Wednesday, August 20, 2008

The vCPM (viewing CPM)

Video is an awesome format that happens over time, and the online video industry has been sorely missing this obvious benefit by building business models around video views as impressions on a one-to one basis: "see a video, see a pre/post-roll". That kind of model leaves a lot of value on the table and it doesn't scale - can you imagine a pre-roll, a mid-roll and a post-roll jammed into a 2-3 minute online video? Ouch. No matter how many pre-roll studies you throw at the problem ("people really do love commercials") the model will not make real money.

The same is true with overlay. Are you going to add significantly more overlays to each video to increase yield? Some might, but I'd be willing to bet that they risk losing their audience.

Okay, now that I got that off my chest - so what?

The industry needs a model that offers a scale-able vCPM (the "v" stands for "viewing"). A vCPM is the aggregated dollar amount of advertisements per 1000 video views. But the industry can't have one without formats that use time as a way to manage yield and effectiveness.

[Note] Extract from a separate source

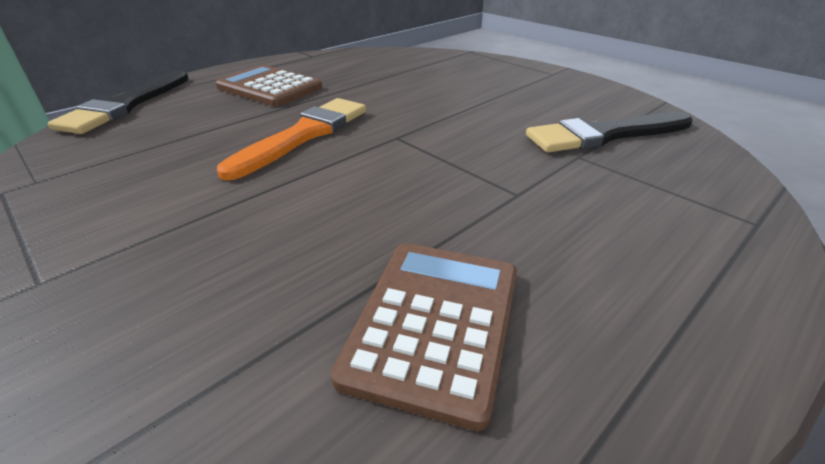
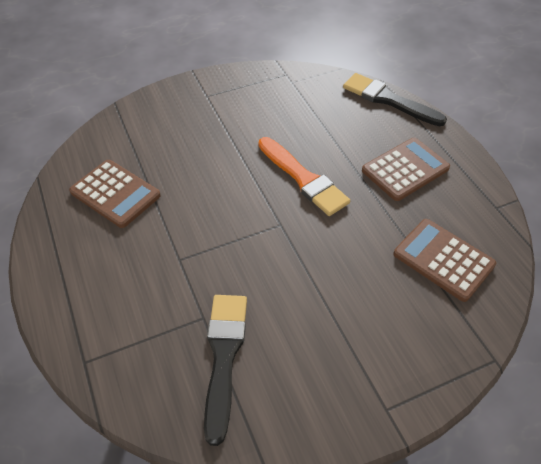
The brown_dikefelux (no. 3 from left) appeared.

The format needs to be effective for advertisers (gets RESULTS and is PRICED RIGHT) and effective for the audience (i.e makes it easy to watch more video - doesn't kill the experience).

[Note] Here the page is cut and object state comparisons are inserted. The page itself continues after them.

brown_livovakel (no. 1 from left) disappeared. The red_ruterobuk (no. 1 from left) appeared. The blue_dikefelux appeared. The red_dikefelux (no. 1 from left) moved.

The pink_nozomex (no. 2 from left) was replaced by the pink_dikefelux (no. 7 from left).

The Husky video-skin is one of those formats. It doesn't interrupt the video experience, it gets massive engagement, it's priced right, and can be optimized based on time.

Example: 3 minute video wrapped in husky skins that refresh every minute will get anywhere from $15-45 vCPM. Compare that to running a pre-roll in front of every video, or an overlay. The vCPM is higher.

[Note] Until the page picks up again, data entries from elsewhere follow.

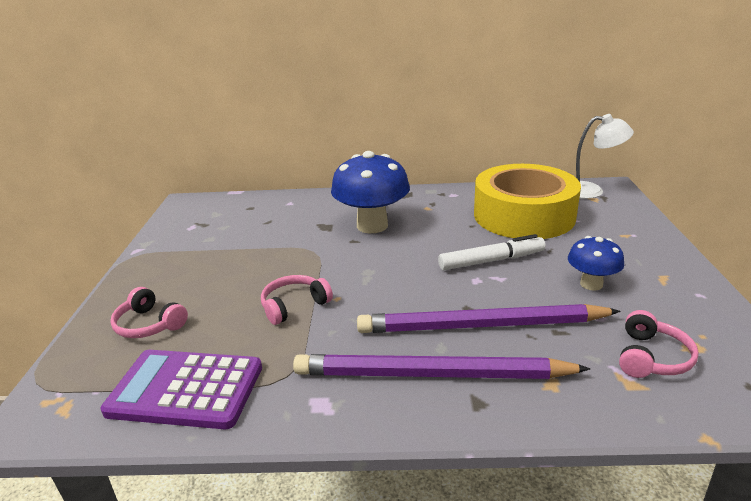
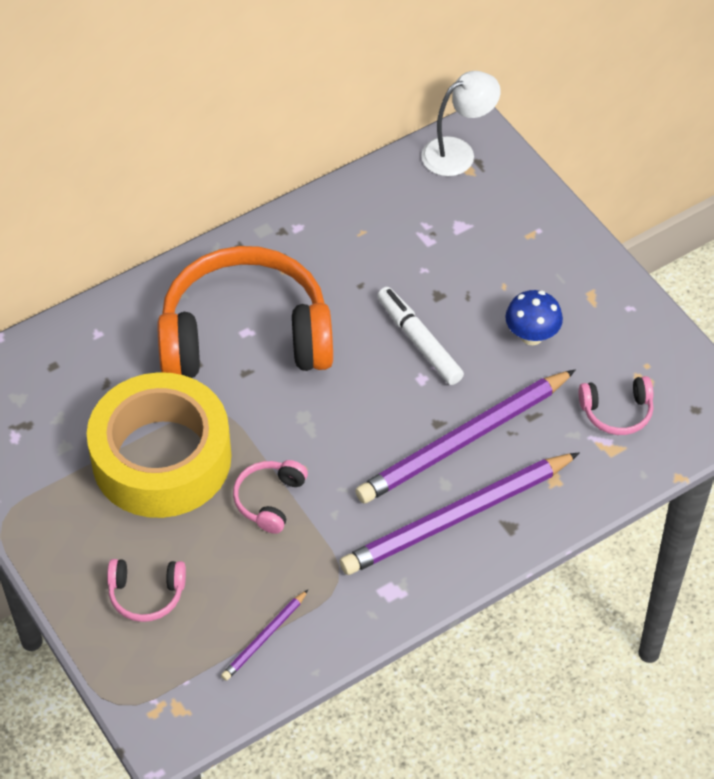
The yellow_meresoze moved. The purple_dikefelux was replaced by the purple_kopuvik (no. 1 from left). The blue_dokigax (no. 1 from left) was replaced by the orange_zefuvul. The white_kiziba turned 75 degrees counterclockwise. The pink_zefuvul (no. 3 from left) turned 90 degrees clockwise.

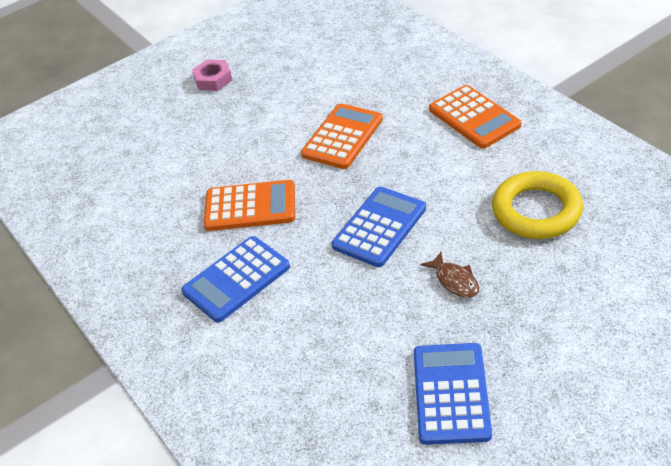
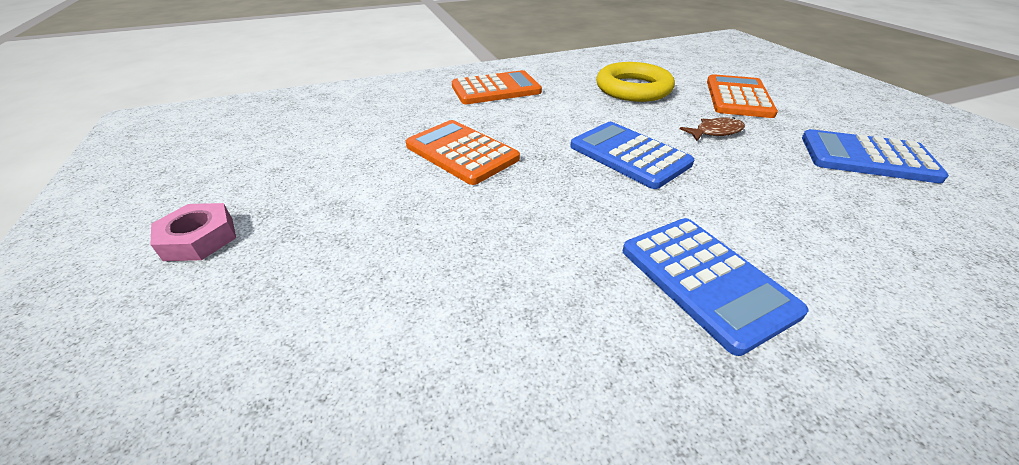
The orange_dikefelux (no. 1 from left in the first image) moved.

Now imagine being able to add formats to your vCPM with a mix that works for your audience. Maybe pre-roll is okay, as long as it's not every video - maybe it's okay to have a commercial placed as the 4th video in a sequence - which means you add 1/3rd of the pre-roll cpm (let's say $7 for a $21cpm) to your new vCPM. Maybe you want to add overlay to your mix - add that to the vCPM - you get the idea. The vCPM is additive and adjustable by format and driven by having choices. That's powerful for a publisher.


Television is an awesome model because it's able to sell 16 commercials against one half-hour show. They wouldn't dream of selling just one "impression" for that length of time and neither should you - of course, don't get me started on the commercial format on television - we all know we're skipping them when we can anyway, but that's an argument from 2005.

Our goal is to make video more valuable which is why we're committed to the vCPM idea as a model for Husky moving forward. At the right price, it's valuable for advertisers - and with the additive vCPM model it's more valuable to publishers and content owners. We'll be developing all of our video advertising product with this in mind and will encourage and evangelize others to do the same. It will move our industry forward.